# Dublin letting agent fees



## Setanta12 (6 Jun 2019)

A well known Dublin firm wishes to charge;

Letting & Mgm service fees (monthly) fee of 9% with a cancellation fee of 3% when we do cancel (in 2nd year reverts to a yoy 6%)
Marketing fees EUR150

Seems like money for old rope?


----------



## NoRegretsCoyote (6 Jun 2019)

I think it's close enough to the industry standard.

Don't forget VAT @ 23% on top of the fee.


A *good *letting agent is extremely valuable, *if *they source you reliable tenants and deal with the large number of tiny issues that come up.


----------



## elcato (6 Jun 2019)

I presume they charge you for getting a (new) tenant separately as well ? A few years ago I was paying 5% plus VAT for management and 5% plus VAT for getting a tenant for a year. If the tenant stayed they charged something like a €100 to get them to sign for another year. It's all tax deductible.  



Setanta12 said:


> Seems like money for old rope?


It's an open market out there so why not try it yourself so ?


----------



## deeobrien (7 Jun 2019)

elcato said:


> I presume they charge you for getting a (new) tenant separately as well ?


The Let & Management fee normally includes finding the new tenant (let) and then the subsequent management (manage).  

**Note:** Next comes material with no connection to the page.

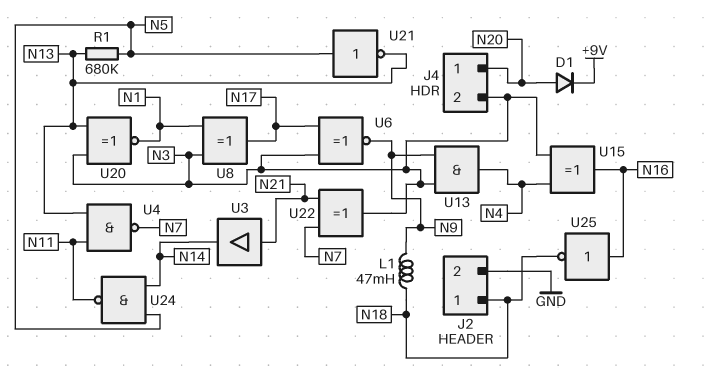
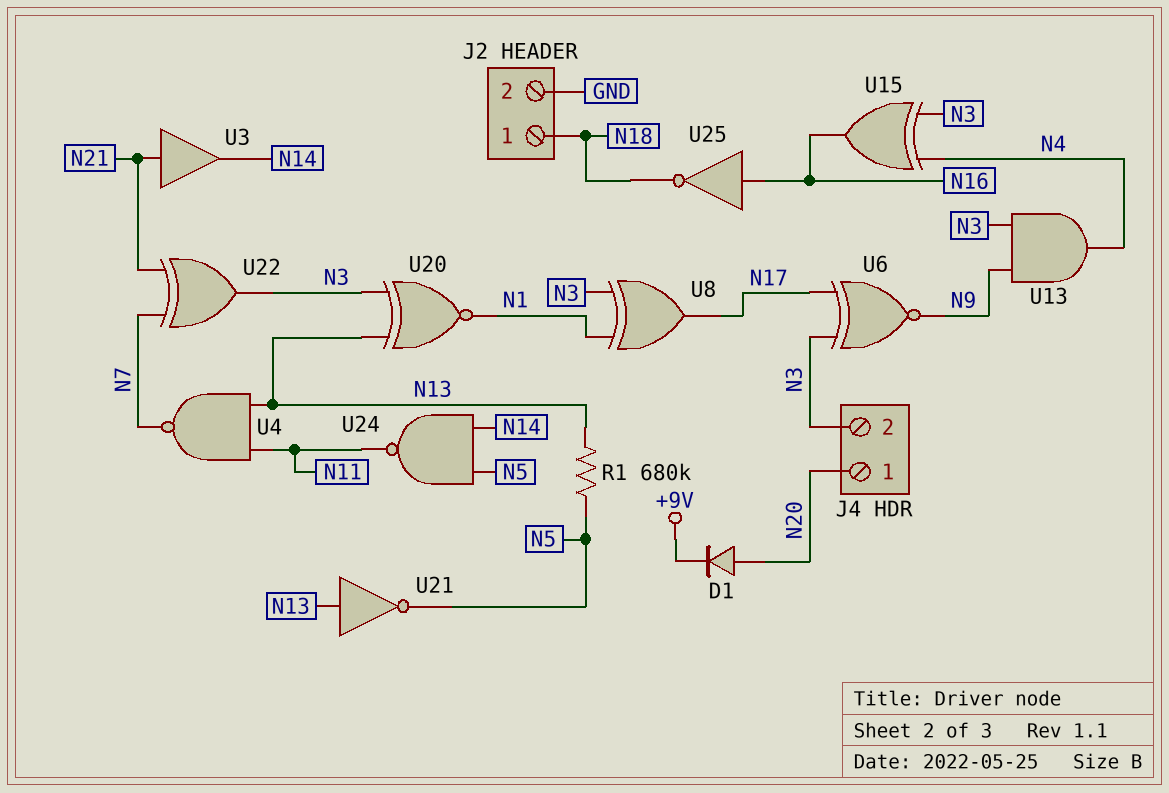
L1: 47mH (N9, N18) -> none
U21: NOT (in N5, out N13) -> NOT (in N13, out N5)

In Limerick I'm paying 8.5% + VAT for Let & Management for the duration of the tenancy.  No other marketing costs.  Other option was let only at 7% (payable for the first year only).  At the time I got two other quotes (8% and 10%). When with this crowd as I had heard good references and liked what I heard/saw.  They only focus on let/management and don't do sales like some places in Limerick do.


----------